Southeastern Anatolia · The Tigris · Upper Mesopotamia

Diyarbakır

The black basalt city on the upper Tigris — six historical names from Amida to Diyarbakır, the Neolithic agricultural beginnings at Çayönü, the great Roman walls still standing largely intact, the Ulu Camii of 1091, and the UNESCO-inscribed cultural landscape of the old city and the Hevsel Gardens.

Region
Southeastern Anatolia
Province area
15,272 km²
5,897 sq mi
City elevation
~660 m
on Tigris escarpment
Province population
~1.8 million
2022 · centre ~1.1 M
Çayönü occupation
c. 7500–5000 BCE
earliest agricultural village
Roman walls
mid-4th c. CE
~5.5 km · black basalt
Ulu Camii
1091
one of the oldest in Anatolia
UNESCO inscription
2015
Fortress + Hevsel Gardens

i.The Walls and the Tigris

Diyarbakır occupies a basalt escarpment on the right bank of the upper Tigris, about a hundred metres above the river, at the eastern edge of the Southeastern Anatolian plain. The city sits in the northern part of the great Upper Mesopotamian plain that medieval Arab geographers called Al-Jazira — "the Island," for the country between the Tigris and the Euphrates. Through every period of its written history Diyarbakır has been defined by a single architectural feature: the great black basalt city walls, approximately 5.5 kilometres in circumference, encircling the historical old city in an almost complete ring. The walls are the second-longest continuous fortification of the ancient world after the Great Wall of China, the most complete medieval city walls anywhere in the eastern Mediterranean, and — in their present form — substantially the work of the Roman emperors of the mid-4th century CE, with successive Byzantine, Islamic, Seljuk, Artuqid, Aq Qoyunlu, and Ottoman additions and repairs.

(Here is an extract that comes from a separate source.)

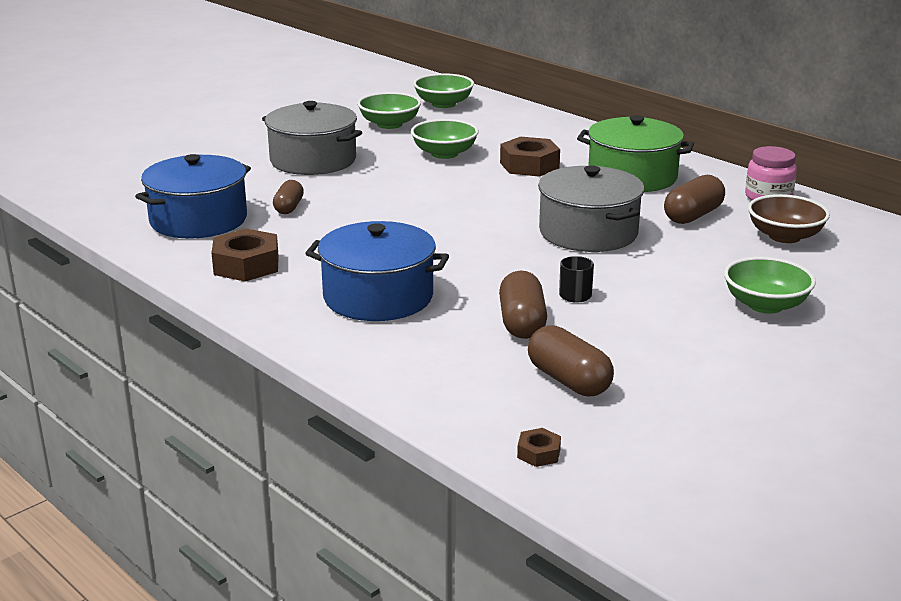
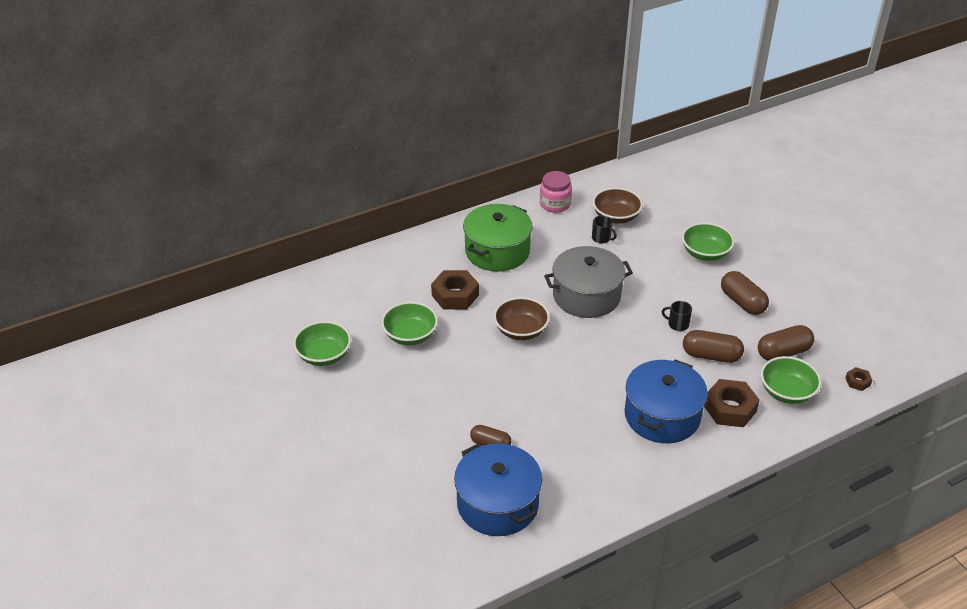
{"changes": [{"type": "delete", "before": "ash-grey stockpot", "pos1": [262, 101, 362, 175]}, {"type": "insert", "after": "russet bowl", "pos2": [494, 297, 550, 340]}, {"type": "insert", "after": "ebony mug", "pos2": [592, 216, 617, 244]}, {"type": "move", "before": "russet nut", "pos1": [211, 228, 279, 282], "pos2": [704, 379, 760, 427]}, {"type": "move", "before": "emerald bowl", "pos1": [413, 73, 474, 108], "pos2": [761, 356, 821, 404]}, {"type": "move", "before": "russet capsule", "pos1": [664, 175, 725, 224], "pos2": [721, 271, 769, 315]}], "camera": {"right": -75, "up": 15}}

Below the walls, on the river plain, the famous Hevsel Gardens (Hevsel Bahçeleri) extend along the Tigris for several kilometres — an agricultural and pastoral landscape continuously cultivated since the Neolithic, producing the famous Diyarbakır watermelon (which can grow to extraordinary sizes), vegetables, and fruit for the markets of the surrounding country. In 2015, UNESCO inscribed "Diyarbakır Fortress and Hevsel Gardens Cultural Landscape" on the World Heritage List, recognising the walls, the inner citadel, and the gardens together as a single integrated cultural landscape of outstanding universal value.

The black basalt city on the Tigris — six successive names across five millennia, walled almost continuously since the 4th century, and one of the most distinctive urban silhouettes anywhere in the eastern Mediterranean.

ii.Çayönü and the Birth of Agriculture

The deepest archaeological layer of the Diyarbakır region is one of the great moments of human prehistory. At Çayönü Tepesi — about sixty kilometres west of the city, near the modern town of Ergani — the German–Turkish excavations of Halet Çambel and Robert Braidwood from the 1960s revealed one of the oldest sustained agricultural village settlements anywhere in the world. Çayönü was occupied continuously from approximately 7,500 to 5,000 BCE, with later intermittent occupation. The site is among the earliest known places where wild wheat and lentils were brought under cultivation, and where sheep and goats were domesticated — the founding moments of the so-called "Neolithic Revolution" that transformed humanity from nomadic hunter-gatherers into settled agriculturalists. Çayönü's importance in the global story of human civilisation is comparable only to Jericho, Çatalhöyük, and Göbekli Tepe.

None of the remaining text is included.